En una medida orientada a garantizar la transparencia del sistema tributario, la Agencia de Recaudación de la provincia de Buenos Aires (ARBA) dispuso la suspensión de cinco agentes de recaudación del Impuesto sobre los Ingresos Brutos. La decisión se tomó tras constatar que las firmas retenían dinero de los contribuyentes sin depositarlo en las arcas públicas, acumulando una deuda conjunta superior a los $37.000 millones.
El director ejecutivo de ARBA, Cristian Girard, calificó la maniobra como una "grave distorsión" que afecta directamente los recursos del Estado. “Actuamos con firmeza para resguardar la equidad; somos inflexibles frente a quienes incumplen y se apropian de fondos públicos”, afirmó el funcionario, confirmando además el inicio de acciones legales para la restitución de los fondos.
Protección al contribuyente y modernización Para evitar perjuicios adicionales, el organismo informará de manera directa a los contribuyentes que operaban con estas firmas.
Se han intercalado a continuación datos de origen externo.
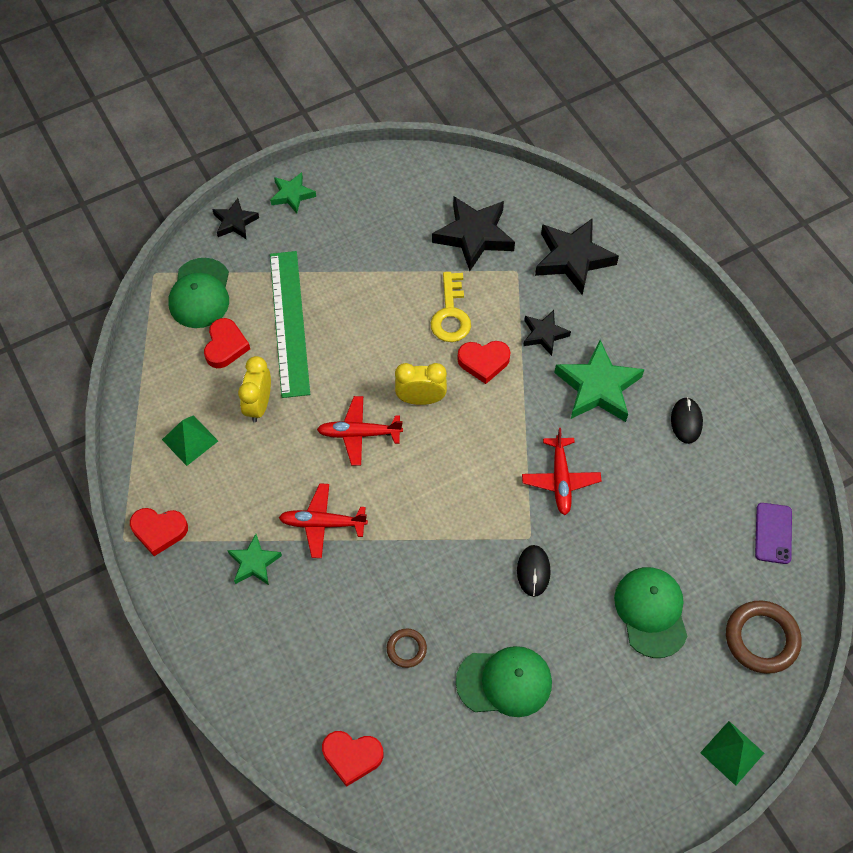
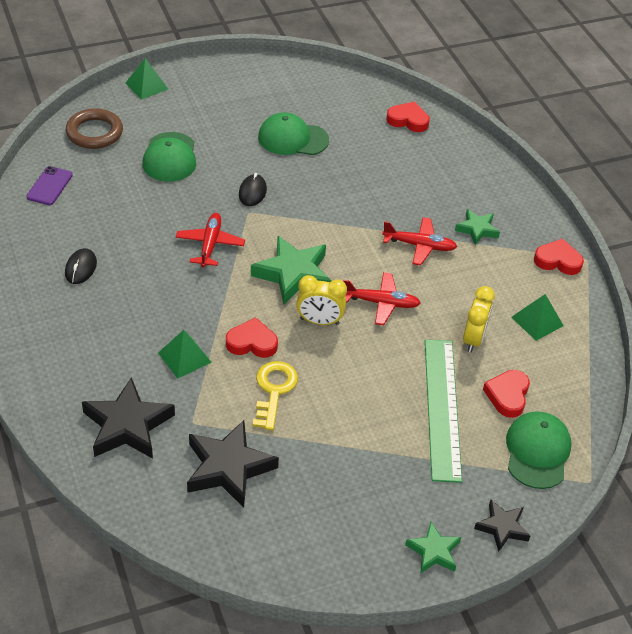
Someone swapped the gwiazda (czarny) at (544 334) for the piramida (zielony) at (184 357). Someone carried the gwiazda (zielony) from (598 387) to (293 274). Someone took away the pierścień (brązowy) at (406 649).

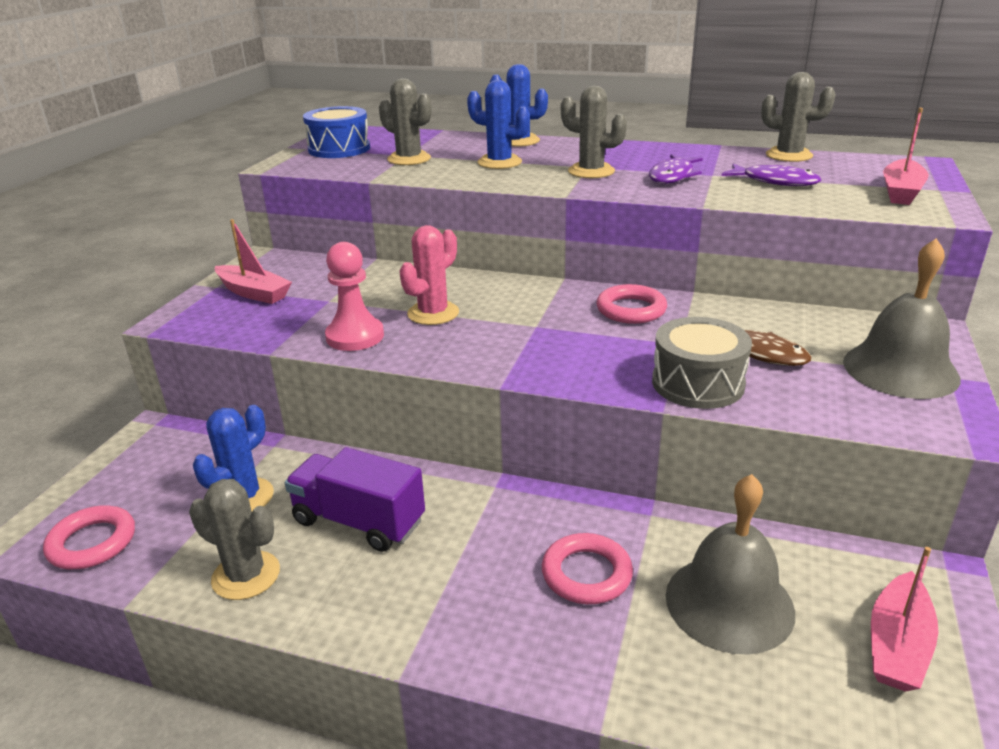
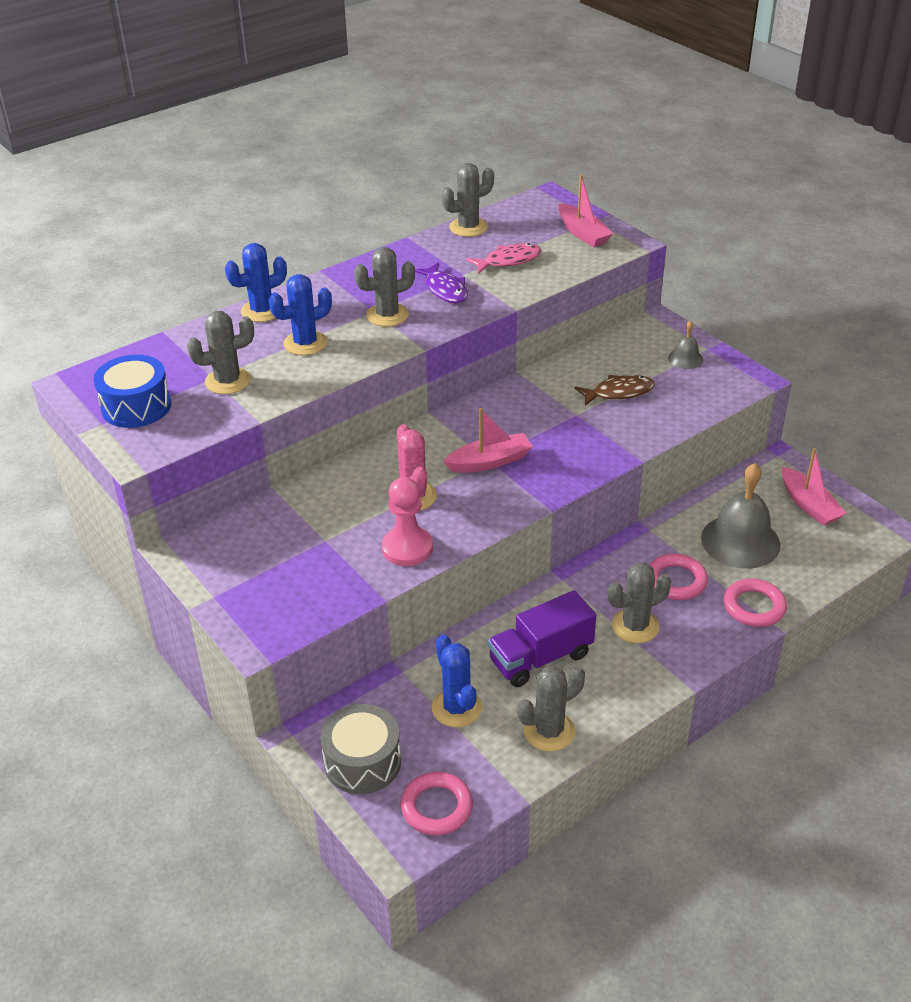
Someone repainted the ryba (fioletowy) at (775 181), which became the ryba (różowy) at (508 261). Someone carried the łódka (różowy) from (253 293) to (489 462). Someone scaled the dzwonek (szary) at (900 369) by 0.49. Someone carried the pierścień (różowy) from (631 310) to (754 607). Someone carried the bęben (szary) from (698 383) to (362 762). Someone put down the kaktus (szary) at (635 626).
El objetivo es que no sufran nuevas retenciones o percepciones mientras dure el período de suspensión, brindando seguridad jurídica en sus operaciones comerciales.
Esta acción se inscribe en un proceso de reforma integral que ARBA viene ejecutando para simplificar el régimen de Ingresos Brutos. Entre los hitos de esta estrategia se destacan:
Reducción de la carga administrativa: Actualización de montos de facturación para que menos empresas deban actuar como agentes.
Régimen Simplificado: Inclusión de más de 1,5 millones de monotributistas bonaerenses.
Devolución Exprés: Restitución de créditos fiscales en apenas 72 horas.
Digitalización: Implementación de comprobantes de retención online para fortalecer la trazabilidad y el control.
A pesar de la flexibilización para el sector productivo y las Pymes, Girard subrayó que la digitalización permite hoy una fiscalización mucho más precisa, detectando irregularidades en tiempo real y protegiendo la capacidad contributiva de los actores económicos bonaerenses.